CMN Autoriza R$ 1 Bilhão a Mais em Crédito para Estados e Municípios em 2026, Ampliando Acesso sem Finalidade Específica

Na última quinta-feira, o Conselho Monetário Nacional (CMN) anunciou uma decisão estratégica que ampliará o acesso ao crédito por estados, municípios e o Distrito Federal. A partir de 2026, esses entes federativos poderão acessar R$ 1 bilhão a mais no sistema financeiro, sem necessidade de destinação específica. Este remanejamento ocorre no contexto de um limite global de R$ 23,6 bilhões estabelecido para o ano.

De acordo com a nova Resolução 5310, aprovada durante a reunião do CMN, houve uma reorganização na distribuição dos sublimites de crédito. Esses sublimites são parcelas específicas do teto geral de crédito, definidas para diferentes tipos de operações e finalidades.
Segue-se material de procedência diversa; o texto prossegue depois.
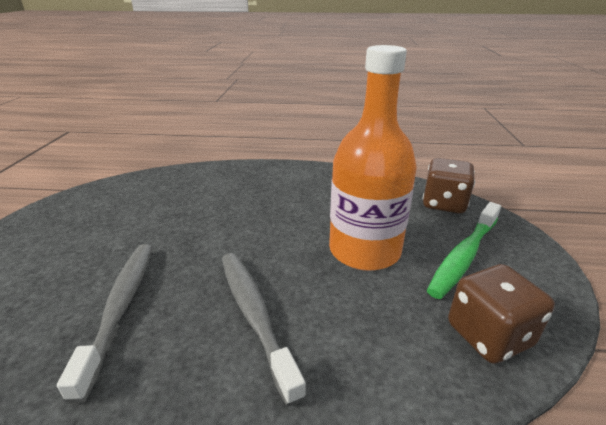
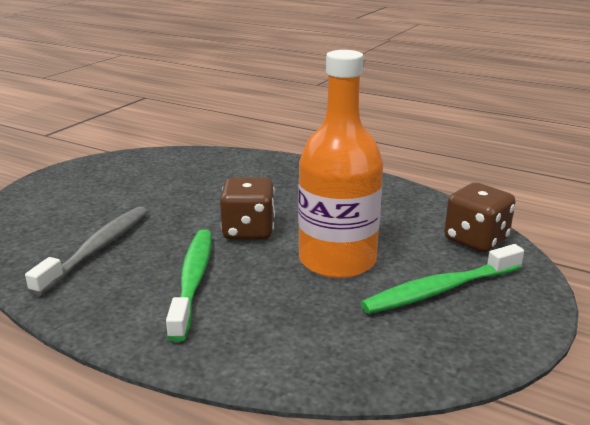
camera: 25 degrees right, 5 degrees down
(254, 315) = (193, 280): grey toothbrush -> green toothbrush
(488, 335) = (387, 352): brown dice -> brown dice (248, 231)

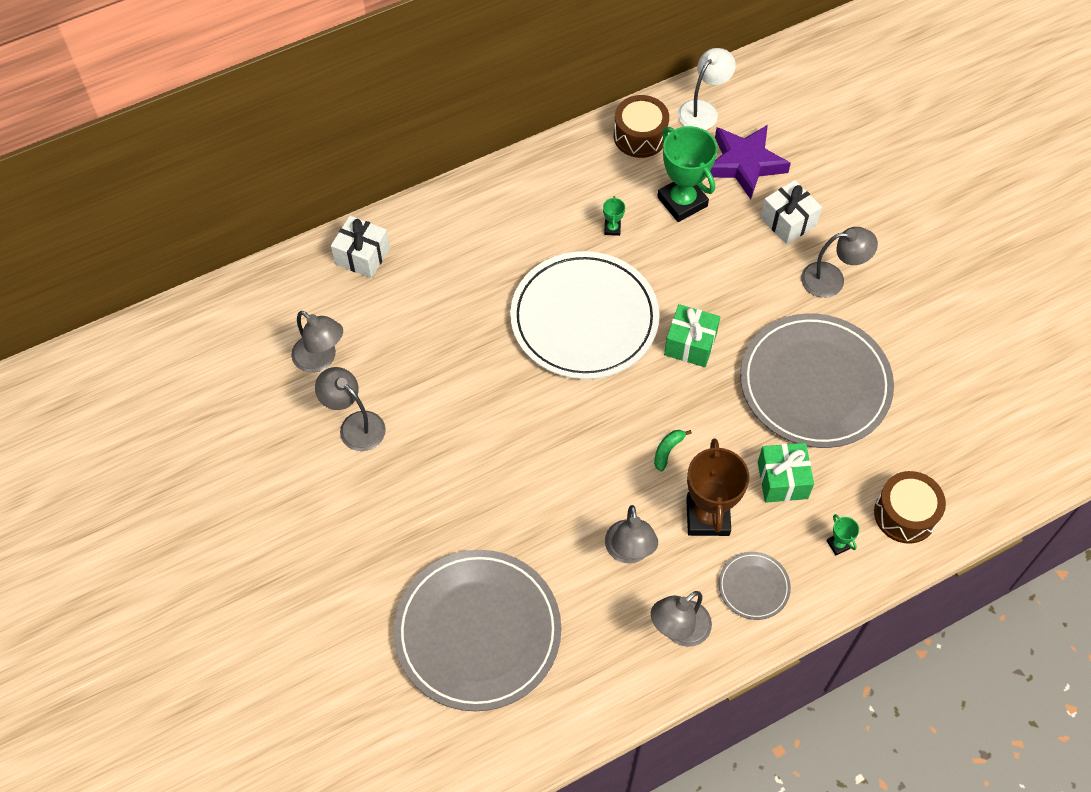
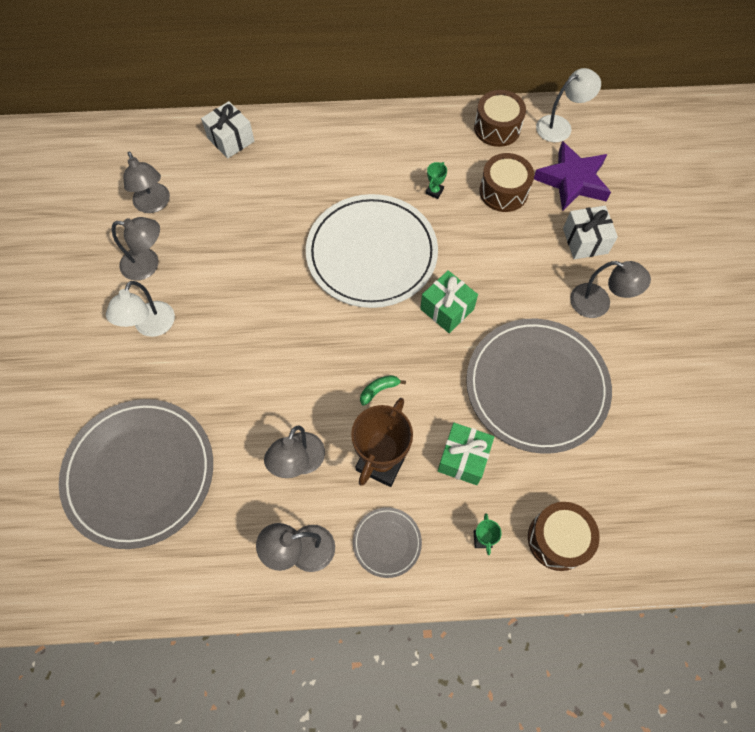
camera: 25 degrees right, 5 degrees up
(355, 425) = (148, 264): grey lamp -> grey lamp turned 120 degrees clockwise
(398, 487) = (151, 327): none -> white lamp
(682, 202) = (503, 191): green trophy -> brown drum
Com a mudança, o montante disponível para operações de crédito que contam com a garantia da União passa de R$ 5 bilhões para R$ 5,5 bilhões. De maneira similar, o limite sem garantia federal também viu seu teto elevado, passando do mesmo valor de R$ 5 bilhões para R$ 5,5 bilhões.

Essa reformulação atende a uma demanda expressa por governos estaduais e municipais, que já haviam utilizado integralmente os sublimites anteriormente disponíveis. O financiamento adicional surge a partir da re alocação de valores de dívidas que os governantes podem contrair, visando agilizar investimentos em projetos essenciais.

As principais mudanças resultaram da retirada de R$ 500 milhões do sublimite para o Novo PAC, elevado para um total de R$ 1,2 bilhão, além de uma redução similar nos recursos destinados às Parcerias Público-Privadas (PPP), que caíram para R$ 1 bilhão. As adequações foram realizadas sem a criação de novos recursos, mas sim através da transferência de valores entre diferentes categorias, permitindo que as áreas com maior demanda recebam um suporte financeiro mais robusto.

O limite global de R$ 23,6 bilhões permanece inalterado, assim como as quantias destinadas a outras operações, como o Novo PAC com garantia da União, que continua com R$ 1,8 bilhão, e os empréstimos aos Correios, estabelecidos em R$ 8 bilhões.

A nova resolução entrará em vigor após a publicação oficial, em um momento em que o CMN, presidido pelo ministro da Fazenda, Dario Durigan, e integrado por líderes do Banco Central e do Planejamento, busca dinamizar a economia e atender às crescentes necessidades dos entes federativos. Essa iniciativa é um sinal claro da intenção do governo em fortalecer as bases do desenvolvimento regional e municipal por meio de uma gestão mais ágil dos recursos públicos.